Işıl Özgentürk
Işıl Özgentürk isilozgenturk@gmail.com Son Yazısı / Tüm Yazıları

Ya onlar kazanacak

03 Nisan 2016 Pazar

Doğrusu Erdoğan ve çevresindekilerin Amerika’da sahneye koydukları tiyatro fazlasıyla bayattı. Anlayamadığım, hadi havuz medyasını geçtik ana medyada ve internet ortamında bu tiyatro üstüne yorum yapılması. Kim Obama ve çevresi? Büyük şirketlerin emirlerini baş sallayarak yerine getiren taşeronlar! Mesela iyice sulandırıldı. Biz bununla uğraşırken adli tıp kurumundaki doktorların (!) 15 yaşında tecavüze uğradıktan sonra “ruh sağlığı bozulmamıştır” diye rapor verdikleri, ardından gene bir hâkim indirimi alıp tecavüzcü serbest bırakılınca, dayanamayıp intihar eden Rüya Duman’ın duruşması vardı. Bu arada Bingöl’de altı esnafın iki yıl boyunca sürekli tecavüz ettikleri 13 yaşındaki erkek çocuk hastalanınca doktora getirildi, ölümcül tehlikesi var. Altı çevre esnafı birbirini tanıyordu, bir kişi tutuklandı, diğerleri “çocuğun rızası var” denildi ve serbest bırakıldılar. Bu arada 150 vakıf kahramanca (!) bir davranış sergileyerek “Hepimiz Ensarız!” diye haykırdılar. Böylece sürekli çocuk tecavüzcülüğüyle gündeme gelen Ensar Vakfı’na desteklerini açıkladılar. Örnekler çoğaltılabilir, ama kısa kesip başka bir konuda sizleri kafa yormaya çağırıyorum. Laik eğitim neden önemlidir? Bir milyon çocuğun, “Hepimiz Ensarız!” diye haykıran vakıfların kıskacında olduğu bir ülkede öncelikle bunu yapmamız gerekiyor. Laik eğitim legaldir. Yani görünebilir ve denetlenebilir. Ayrıca çocukların dertlerini anlatacakları psikologlar buralarda görev yapar. Binalar görülebilirlilik ilkesine göre inşa edilmiştir. Kalın duvarlar içinde kaybolmalarına izin verilmez. Ayrıca veli-öğretmen ilişkisi önemlidir. Oysa “Hepimiz Ensarız!” diye haykıran vakıflarda ne eğitimi verildiği denetlenmiyor. Dini bütün hocalara, ergenlik çağındaki, kafası karışık çocuklar “eti senin kemiği benim” düşüncesiyle teslim ediliyor. Dini bütün hocanın her yaptığı kutsal! Kimse kimseye hesap sormuyor.

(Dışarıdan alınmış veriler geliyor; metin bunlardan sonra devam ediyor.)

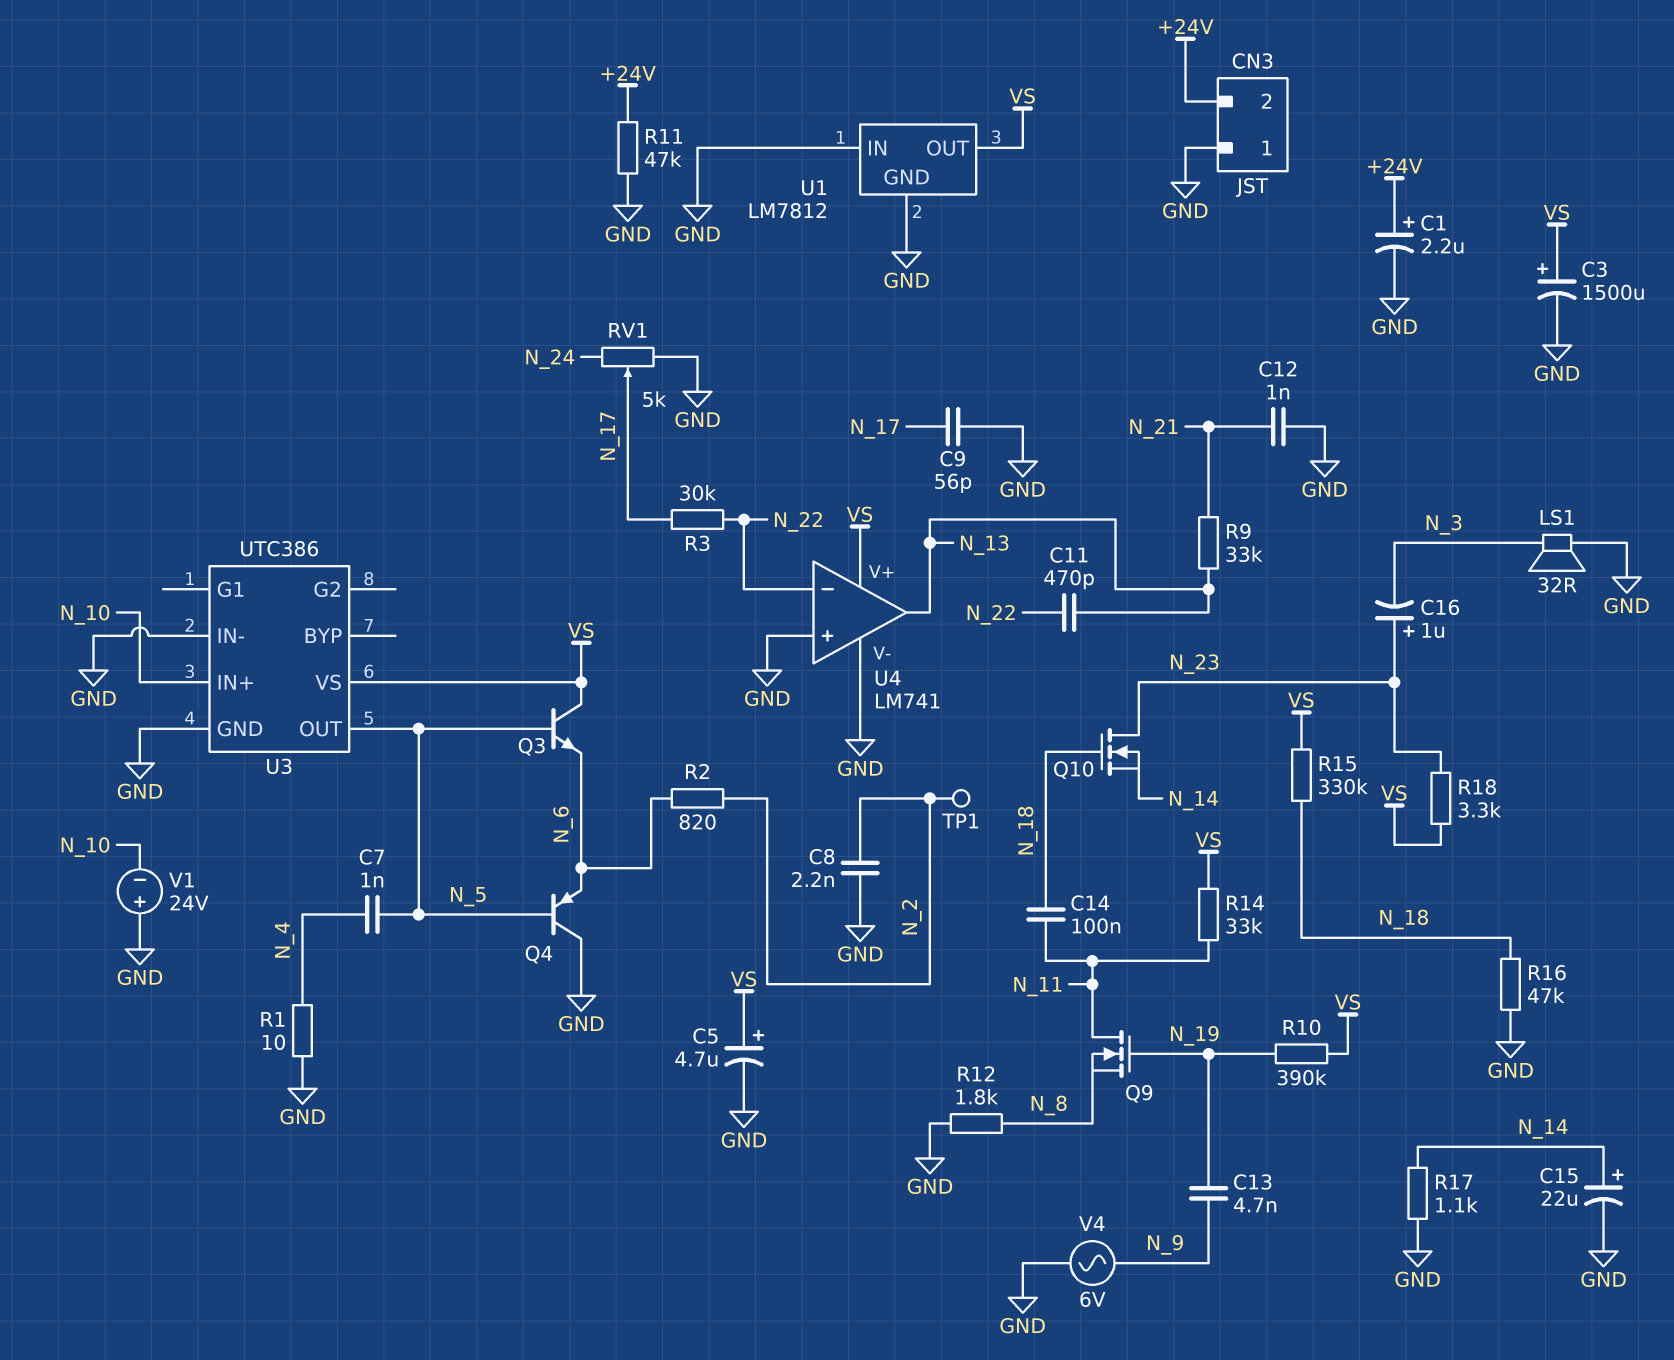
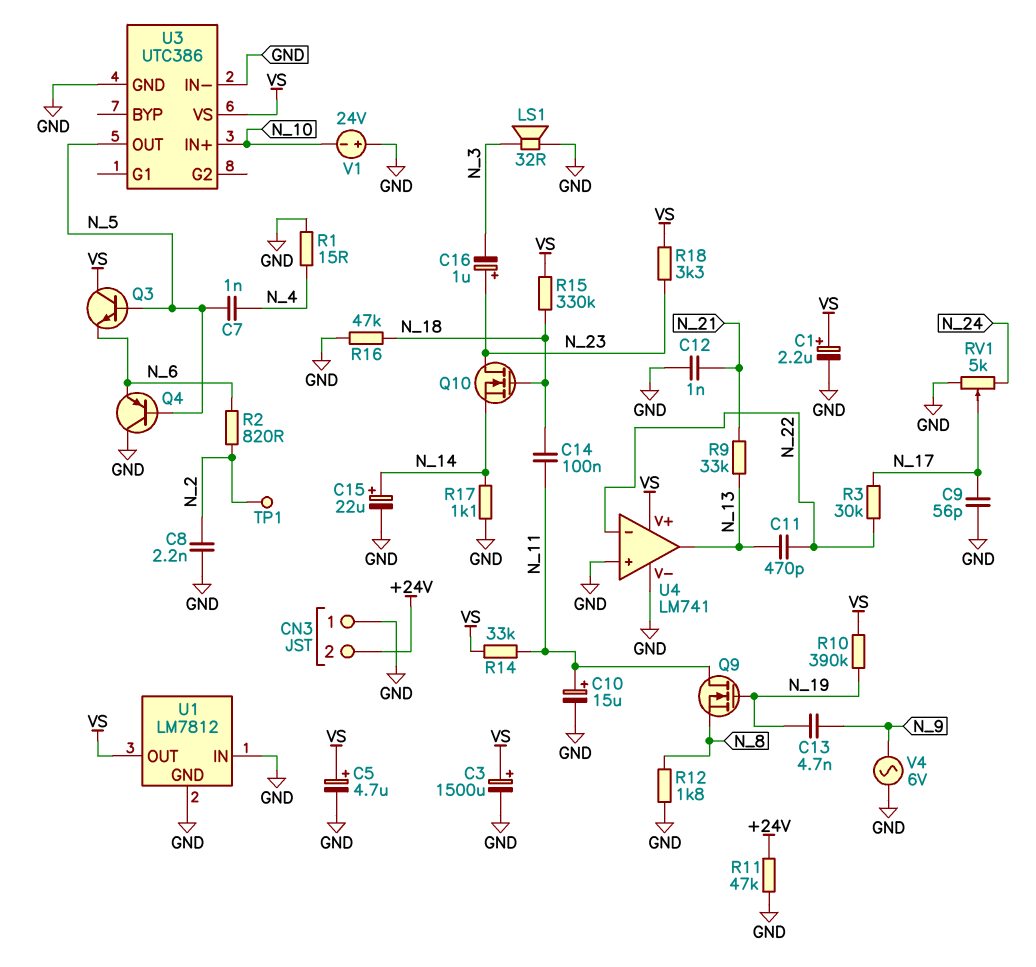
C1: 2.2uF (plus +24V, minus GND) -> 2.2uF (plus VS, minus GND)
C10: none -> 15uF (plus N_11, minus GND)
R1: 10 (GND, N_4) -> 15 (GND, N_4)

Öte yandan bakıyorum internette şöyle cümleler dolaşıyor: “Biz ne zaman bu kadar ahlaksız bir ülke olduk?” Durum şu: 13 yıllık AKP yönetimi “Ilımlı İslam” yaratmak için yola çıktı ve hep birlikte gördük ki, İslamın ılımlısı filan olmuyor, tıpkı gebelik gibi ya bütün kurumlarıyla vardır ya da yoktur. Ve “Ilımlı İslam” adına değiştirilen laik kurallar sayesinde, evet ahlaksızlık tavan yaptı! Diyanet İşleri Başkanı, “Çocuklarınıza karşı arzu duyabilirsiniz” derse, bakanlar, başbakanlar “Çocuk yaşta bir kızın evliliğini onaylarsa”, adli tıp doktorları defalarca tecavüze uğramış bir kız ya da erkek çocuğun “psikolojisi bozulmamıştır” diye rapor verirse, hâkimler erken boşalmayı bile bir ceza indirimi nedeni sayarsa, ülkenin ahlakı elbette bozulur. Evet, ülkenin ahlakını bozan bir şey var. İlla ki, ılımlı İslam!

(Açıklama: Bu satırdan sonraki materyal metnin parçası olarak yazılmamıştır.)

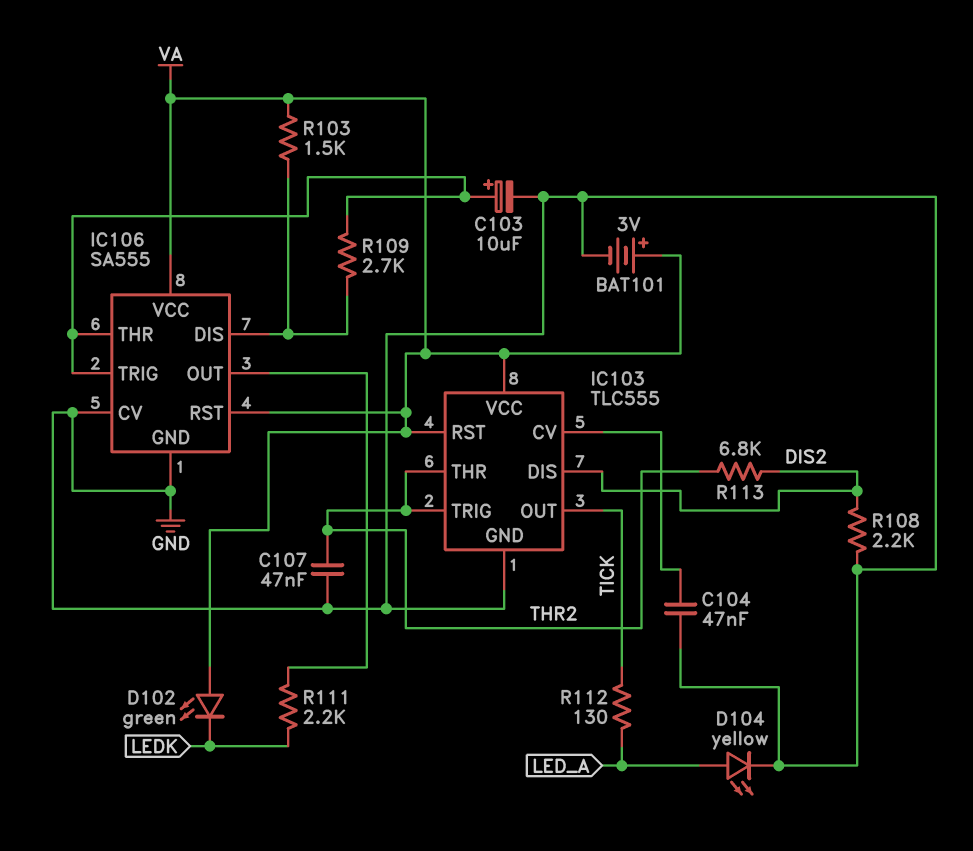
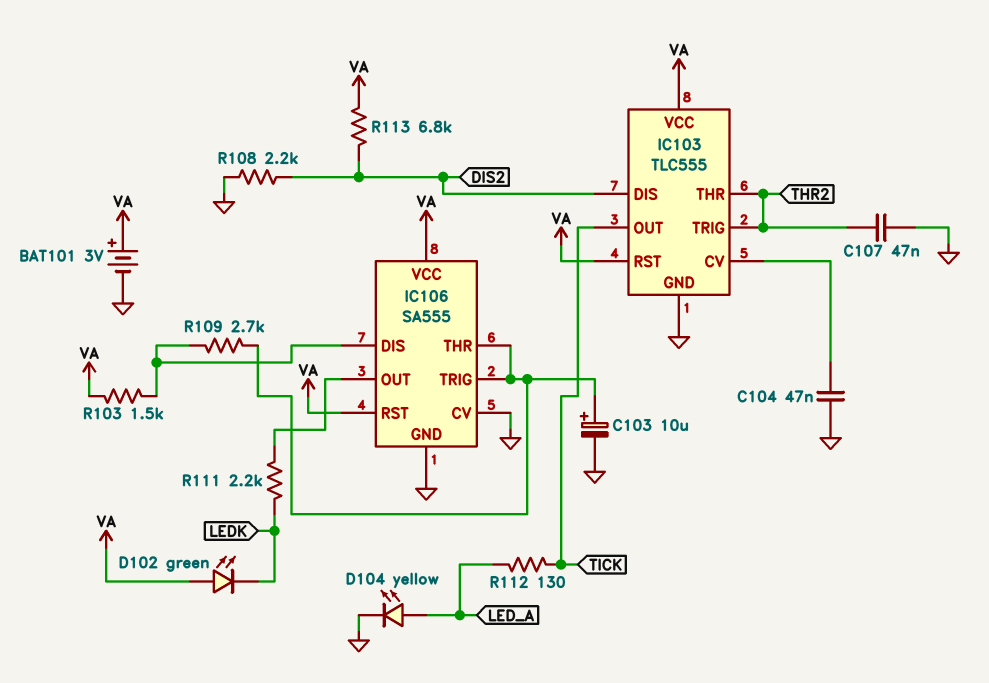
R113: 6.8k (DIS2, THR2) -> 6.8k (DIS2, VA)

Bu kadar iç karartıcı düşüncelerden sonra gelelim ne yapacağız, şimdi Can ve Erdem’in Çağlayan’daki duruşmalarına pek çok CHP ve HDP milletvekili katıldı. Önemliydi; iki muhalefet partisi de oradaydı. Artık bundan böyle iki muhalefet partisinin milletvekilleri hep birlikte hareket etmeliler. Hep birlikte Sur’a da gidip orada ne olup bittiğini bizlere duyurmalılar. Eski ipek yolunun en güzel konaklama yerlerinden biri olan Sur şimdi nasıl yapılandırılacak? TOKİ diyorlar, ne olur oraya hapishaneye benzeyen binalar yapan TOKİ girmesin! Siz milletvekilleri, siz avukatlar, siz mimarlar, siz arkeologlar ve hepimiz bu kültür mirasını korumak için elimizden geleni yapmalıyız. Sadece Sur’a gitmek yetmez, hep birlikte “Hepimiz Ensarız!” diye haykıran vakıfların kapılarına da gitmek gerek. Bugünlerde sık sık Mustafa Kemal Atatürk’ü düşünüyorum, bu halk onun önderliğinde bir devrim yaratmıştı, şimdi bir karşıdevrimle karşı karşıyayız. Ya onlar kazanacak ya biz!